Мато вскочил на лошадь, которую раб держал у дверей.
Глава III. Саламбо
Луна поднималась прямо над волнами, и уже царила над городом, который всё ещё был погружен во тьму, здесь поблескивали белые светящиеся точки: ступица колесниц, свисающий лоскут полотна, угол стены или золотое ожерелье на груди бога. Стеклянные шары на крышах храмов сверкали то тут, то там, как грани огромных бриллиантов. Но плохо различимые руины, кучи чёрной земли и сады казались более тёмными во мраке, а внизу, в Малкуа, рыбацкие сети тянулись от одного дома к другому, словно крылья гигантских летучих мышей, расправивших крылья. Больше не было слышно скрежета гидравлических колёс, которые подавали воду на самые высокие уровни дворцов, а верблюды, по-страусиному лежа на животах, мирно отдыхали посреди террас. Носильщики спали на улицах, на порогах домов; тени колоссов простирались и ползли по пустынным площадям; время от времени вдалеке сквозь бронзовую облицовку пробивался дым от всё ещё горящих жертвенников, а сильный бриз доносил ароматы благовоний, смешанные с запахом моря и испарениями от нагретых Солнцем стен. Неподвижные волны мерцали вкруг Карфагена, потому что Луна проливала свой свет одновременно на окружённый горами залив и на Тунисское озеро, где фламинго вытягивались в струнку длинными розовыми рядами на песчаных отмелях, а дальше, под катакомбами, огромная солёная лагуна мерцала, как кусок литого серебра. Голубой небесный свод гас на горизонте, с одной стороны, в пыли равнин, а с другой терялся в морском тумане, и на вершине Акрополя пирамидальные кипарисы, окаймляющие храм Эшмуна, крот под крепостной стеной.
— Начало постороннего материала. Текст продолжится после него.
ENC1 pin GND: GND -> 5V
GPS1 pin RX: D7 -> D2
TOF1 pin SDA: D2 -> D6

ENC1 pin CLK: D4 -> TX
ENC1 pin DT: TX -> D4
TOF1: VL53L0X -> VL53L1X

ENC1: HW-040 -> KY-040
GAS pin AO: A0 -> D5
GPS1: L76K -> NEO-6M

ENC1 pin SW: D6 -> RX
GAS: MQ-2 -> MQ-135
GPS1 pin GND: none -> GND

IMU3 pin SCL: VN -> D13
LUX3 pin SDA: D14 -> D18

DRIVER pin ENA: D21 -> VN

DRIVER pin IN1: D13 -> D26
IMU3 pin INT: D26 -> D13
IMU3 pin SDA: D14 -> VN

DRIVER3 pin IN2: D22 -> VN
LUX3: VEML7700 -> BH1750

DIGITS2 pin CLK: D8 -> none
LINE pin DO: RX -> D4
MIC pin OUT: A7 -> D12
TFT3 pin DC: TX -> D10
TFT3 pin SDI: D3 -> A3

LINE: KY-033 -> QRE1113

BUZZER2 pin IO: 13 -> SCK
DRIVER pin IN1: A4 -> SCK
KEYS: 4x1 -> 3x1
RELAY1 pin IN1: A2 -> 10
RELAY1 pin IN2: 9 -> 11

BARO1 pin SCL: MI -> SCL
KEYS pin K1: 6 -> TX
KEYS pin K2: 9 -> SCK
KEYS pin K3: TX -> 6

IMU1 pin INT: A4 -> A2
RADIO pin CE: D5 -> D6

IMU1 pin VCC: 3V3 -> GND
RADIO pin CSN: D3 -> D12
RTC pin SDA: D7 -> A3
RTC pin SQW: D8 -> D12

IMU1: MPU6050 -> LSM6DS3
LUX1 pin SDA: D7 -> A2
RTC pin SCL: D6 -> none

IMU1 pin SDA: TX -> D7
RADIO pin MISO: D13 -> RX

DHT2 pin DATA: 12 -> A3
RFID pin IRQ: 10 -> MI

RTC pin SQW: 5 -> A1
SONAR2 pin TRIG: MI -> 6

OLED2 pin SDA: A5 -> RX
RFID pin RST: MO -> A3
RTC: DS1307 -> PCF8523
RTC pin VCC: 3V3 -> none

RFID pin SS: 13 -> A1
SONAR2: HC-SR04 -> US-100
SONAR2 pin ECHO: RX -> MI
Саламбо поднялась на террасу своего дворца, поддерживаемая рабыней, которая несла железное блюдо, наполненное горящими углями. Посреди террасы стояло небольшое ложе из слоновой кости, покрытое шкурами рыси, священного животного, посвященного богам; а подушки были сделаны из перьев попугая, а по четырем углам возвышались четыре длинные курильницы, наполненные нардом, ладаном, корицей и миррой. Рабыня зажгла благовония. Саламбо посмотрела на Полярную Звезду; она медленно поклонилась четырём сторонам света и опустилась на колени в лазурную пыль, усыпанную золотыми звёздами, имитирующими небесный свод. Затем, прижав локти к бокам, выпрямив руки и раскрыв ладони, она запрокинула голову под лунными лучами и сказала:
– О Рабетна! Баалет! Танит! – и её голос стал жалобным, как будто она звала кого-то, – Анайтида! Астарта! Дерсето! Асторет! Милитта! Атара! Элисса! Тирата! – Клянусь скрытыми символами, звучащей систрой, – бороздами земли, – вечной тишиной и вечной плодовитостью, – владычица мрачного моря и лазурных берегов, о королева водного мира, приветствуй меня!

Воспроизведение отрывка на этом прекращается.